I have all three of these experiences/abilities as well. And similarly, I think that as I get older my wake up timing is not functioning so well as it did. Possibly because my life changed so that I didn't really need it for many years. But now when I try, I tend to wake up two or three times, the first well before my intended target. And the later sleep is notably shallower and less restful.
I do that even now, rather than sleeping to the last minute and struggling to get ready and out the door in time, I'll allow myself time to wake up and get going by: poking at the game du jour (Currently STALKER Gamma and Dwarf Fortress) for a half hour or so while drinking coffee, a short workout, and a shower. Then I'm off. No grogginess, no dragging ass, no rush.

As opposed to my old morning past time of doomscrolling, I much prefer this. Plus, if the GF and I had a rowdy night out, I can forego all of the above and sleep in for another hour or so.

All that said, I do often wake up up to 10 minutes before my alarm actually goes off, and I prefer waking naturally than to the noise of my alarm.

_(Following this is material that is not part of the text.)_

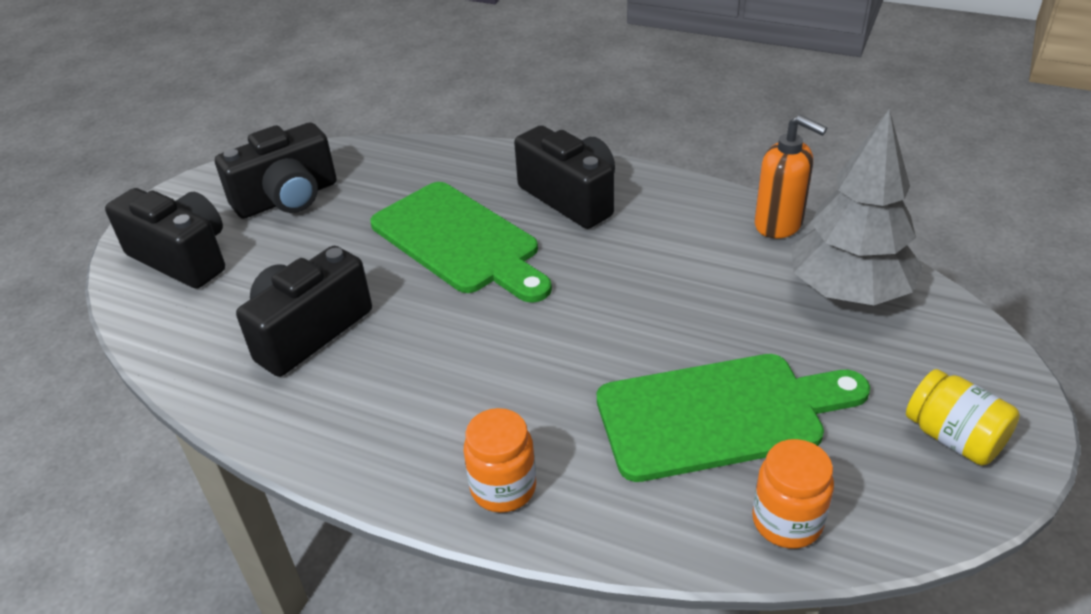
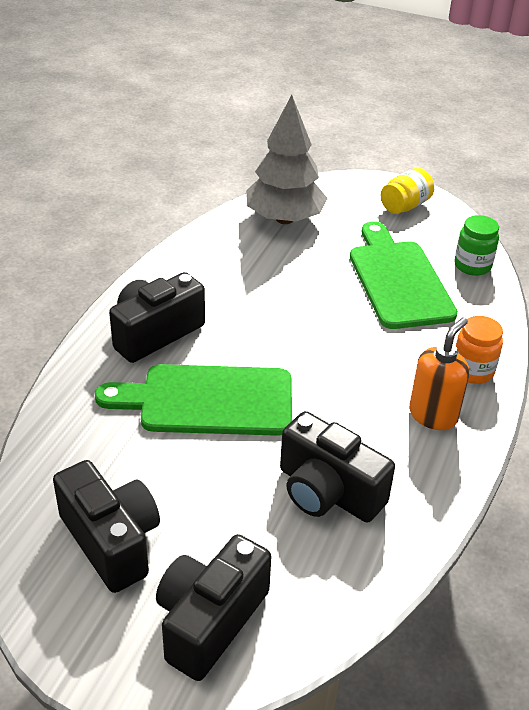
camera: 95 degrees left, 0 degrees up
(459, 241) = (208, 400): green cutting board -> green cutting board turned 135 degrees counterclockwise
(779, 224) = (210, 235): orange soap dispenser -> orange soap dispenser (433, 415)
(787, 521) = (472, 266): orange jar -> green jar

Could it be related to the leap year? Our bodies don’t account for it, it’s us humans that do this artificial adjustments. A minute a day is roughly equivalent to a day every 4 years.
My explanation is perhaps bad statistical reasoning. You never really know what time you would have woken up naturally without the alarm. So those instances get forgotten. All that you think about are the times when you get up right before the alarm. And I suspect people are usually are not within a minute, but more like 10-20 minutes.
Anecdotally, when I get extremely consistent sleep, like a week or more of going to sleep in the same 5-15 minute window and having an 8 A.M. alarm, I start to wake up at like 7:58/7:59 am. I suspect it's just my 'biological clock' falling into a routine.

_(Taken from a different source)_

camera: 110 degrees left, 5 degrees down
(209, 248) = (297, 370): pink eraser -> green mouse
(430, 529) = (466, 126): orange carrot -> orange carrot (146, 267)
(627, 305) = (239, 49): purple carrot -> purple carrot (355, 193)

The actual biological mechanisms responsible for this is a question for someone more educated than I am in that space.

Notable anecdote factors: I never consume caffeine after 3pm, I use taped down double layer blackout curtains so there is virtually no change in light level, and I have no blue light / stimulating mental activity an hour before bed.

You have pretty accurate internal clocks. You can learn to wake up at a particular minute, without any alarm clock at all. It's not hard.
It was over 20 years ago in college when I learned I had this ability. I was overloading classes in support of a double major and had far more work than I could handle. I eventually realized I could wake myself on demand within 10 minutes of a given time when I'd set an alarm to wake up at 3:30am. I kept waking up before the alarm.

Later in life, I did the same to wake myself up for work, and kept waking within a few minutes of my alarm going off. I eventually stopped setting an alarm and haven't used one for at least 15 years, even when traveling, having to get up an an unusual hour, or not having a consistent bedtime.

Even now, I fall sleep anywhere between 9:30pm and 1am, but wake up just before 6am on the three days a week I go to the office. This works just as well in the summer as it does in the winter. Other days I generally just sleep until I wake, which is usually 7:00 to 8:15am or so.

An anesthesiologist could tell you. You see, general anesthesia has three basic components. The first immobilizes you. The second blocks your memory. You can imagine what would happen during surgery with either of those two missing. The third is an ordinary pain killer like morphine or fentanyl. Waking up is just the first thing that happened after they turned your memory back on.

So the truth is, this phenomenon says that you were probably lying there in light REM thinking about getting up for a long time before the alarm went off, or checking the clock every few minutes between dreams until it was time to turn your memory back on.

I did this too before every morning swim practice, except when I didn’t finish the deep sleep cycle.